Our office is now open 11 - 2pm Monday to Saturday until further notice.
India has been in lockdown since 25 March 2020 and will be entering into its 4th phase from 18 May. Details of this haven’t been provided yet, but from PM Modi’s address on 12 May, at its heart is supporting business enterprises by providing an economic package, focusing on local manufacturing, local markets and local supply chains with an easing of restrictions in orange and green zones. However, unfortunately, Jodhpur as a city is designated as a red zone. We await further details as to when it may be possible to re-open our centres and when children are able to return to school.

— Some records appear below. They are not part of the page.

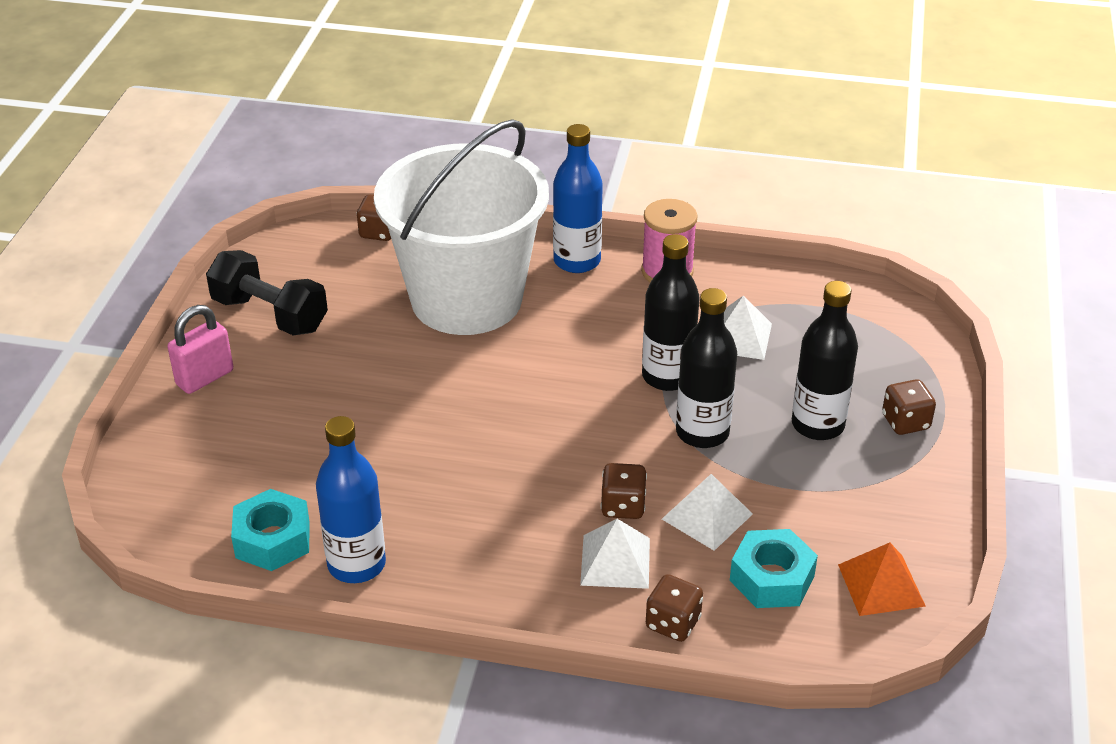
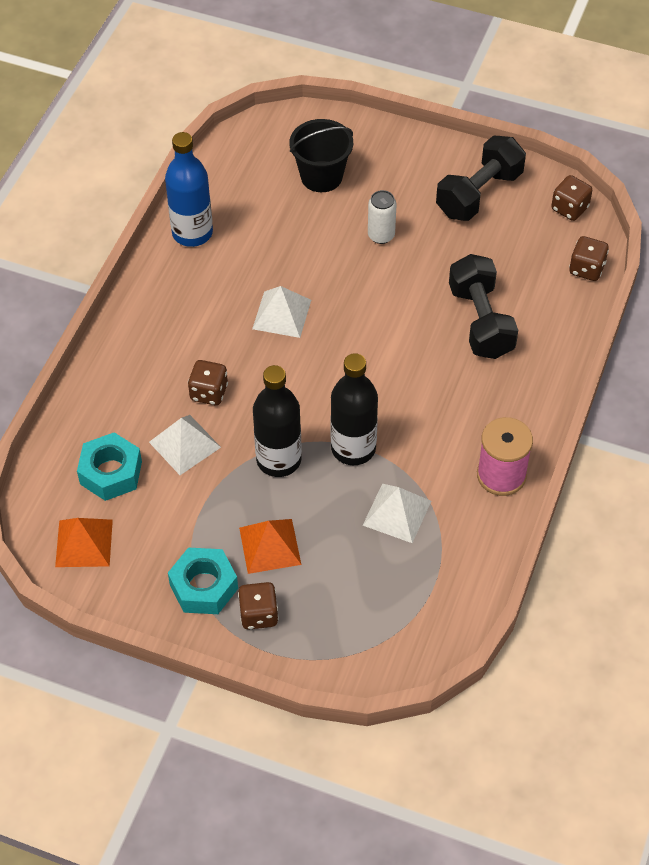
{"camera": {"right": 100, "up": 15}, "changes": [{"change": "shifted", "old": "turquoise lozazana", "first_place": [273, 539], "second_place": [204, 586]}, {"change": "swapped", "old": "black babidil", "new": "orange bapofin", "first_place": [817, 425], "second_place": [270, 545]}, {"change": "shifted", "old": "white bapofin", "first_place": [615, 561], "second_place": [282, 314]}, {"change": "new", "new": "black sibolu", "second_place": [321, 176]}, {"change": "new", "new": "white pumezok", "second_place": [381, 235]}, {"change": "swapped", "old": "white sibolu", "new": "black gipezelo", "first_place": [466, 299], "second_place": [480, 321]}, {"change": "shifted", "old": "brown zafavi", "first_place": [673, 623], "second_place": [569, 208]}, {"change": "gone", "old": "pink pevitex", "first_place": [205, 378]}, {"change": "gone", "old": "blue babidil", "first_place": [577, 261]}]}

Sambhali Trust 14 May 2020
Sambhali Trust is an NGO focused on the development and empowerment of marginalized women and girls in Rajasthan. We work throughout Jodhpur and the surrounding Thar desert with women and children experiencing discrimination and violence on a daily basis due to economic, gender, and caste status. These women face extreme poverty and social exclusion - deprived of education, health care, and legal resources. Many lack any autonomy in their domestic lives, and face severe verbal, physical, and sexual abuse within their communities. At Sambhali, we equip underprivileged women with the tools to become financially independent, provide for their children, and establish self-sustaining communities of support.
In Hindi, Sambhali means "strengthening of the deprived." We believe in a grassroots model for lasting, community-driven empowerment fostering dignity and self-confidence, encouraging deprived Rajasthani women to reclaim their worth.

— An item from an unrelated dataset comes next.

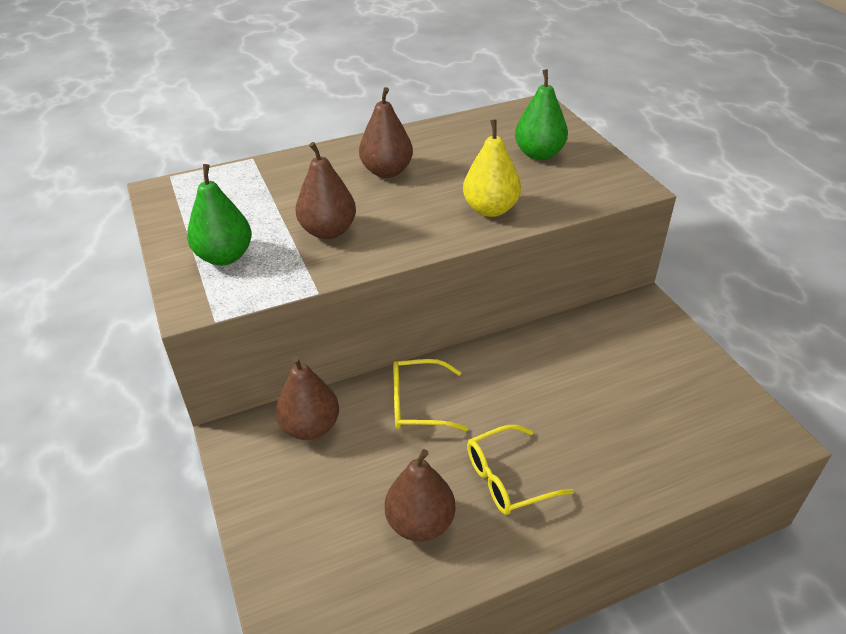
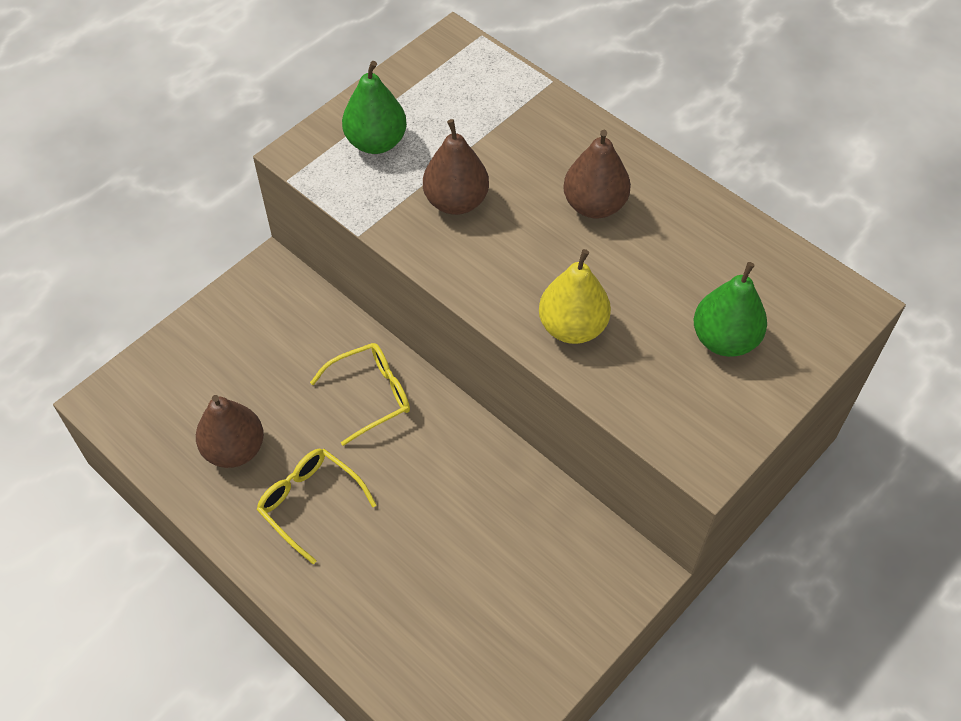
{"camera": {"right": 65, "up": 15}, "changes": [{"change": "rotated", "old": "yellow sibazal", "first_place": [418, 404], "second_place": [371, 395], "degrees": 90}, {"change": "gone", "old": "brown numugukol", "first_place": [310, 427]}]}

We aim to break this cycle of poverty and dependence by providing vocational training in our sewing centers. We teach women valuable marketable skills to earn a living on their own. In our Empowerment Centres, we provide underprivileged women Rajasthani women and girls an education in English, Hindi, and Maths. Through our Scholarship Project and boarding homes, we sponsor children from poverty-stricken families to continue going to school. We provide counseling, health, and legal support when women are abused, abandoned, and blackmailed. Most importantly, we provide a space that is safe and free of discrimination, to uplift the hearts and voices of deprived Rajasthani women and nurture lasting networks of support.
9 Empowerment Centres
2 Boarding Homes
10,000 women and children reached
300 Sewing Centre graduates
265 Scholarship Project students
824 Nirbhaya Helpline Cases
Mrs. Shyama Tanwar, general secretary:
“When women come here, they are often very weak. They have been suffering financially and socially for a very long time, and feel very alone. When they arrive, they meet other women with similar struggles, and realise they are not alone in this. This is the first step to building confidence: having a community that is supportive and understanding. They start learning to sew, and when they improve they come to the graduate sewing center. There they are able to start making money, slowly becoming financially independent so that when they leave they feel empowered to continue earning their own livelihoods. These women learn English, Hindi, Math, and workshops including human rights, women’s health, economy, and more. They feel they have access to knowledge they were deprived from for so long, and this nurtures dignity. They are better able to provide for and teach their children, to nurture the next generation to be confident and powerful. And all of this happens in a safe and uplifting community of other women, that endures long after they leave Sambhali’s walls.”
At Sambhali, we follow three primary goals centered around self-confidence:
1. Building networks of lasting community support.
2. Promoting social and financial independence through training in valuable marketable skills.
3. Nurturing self-worth and strengthened future generations through education.
We are investing in current and future generations, to launch a community-driven ripple such that those waves of empowerment continue to spread throughout our community.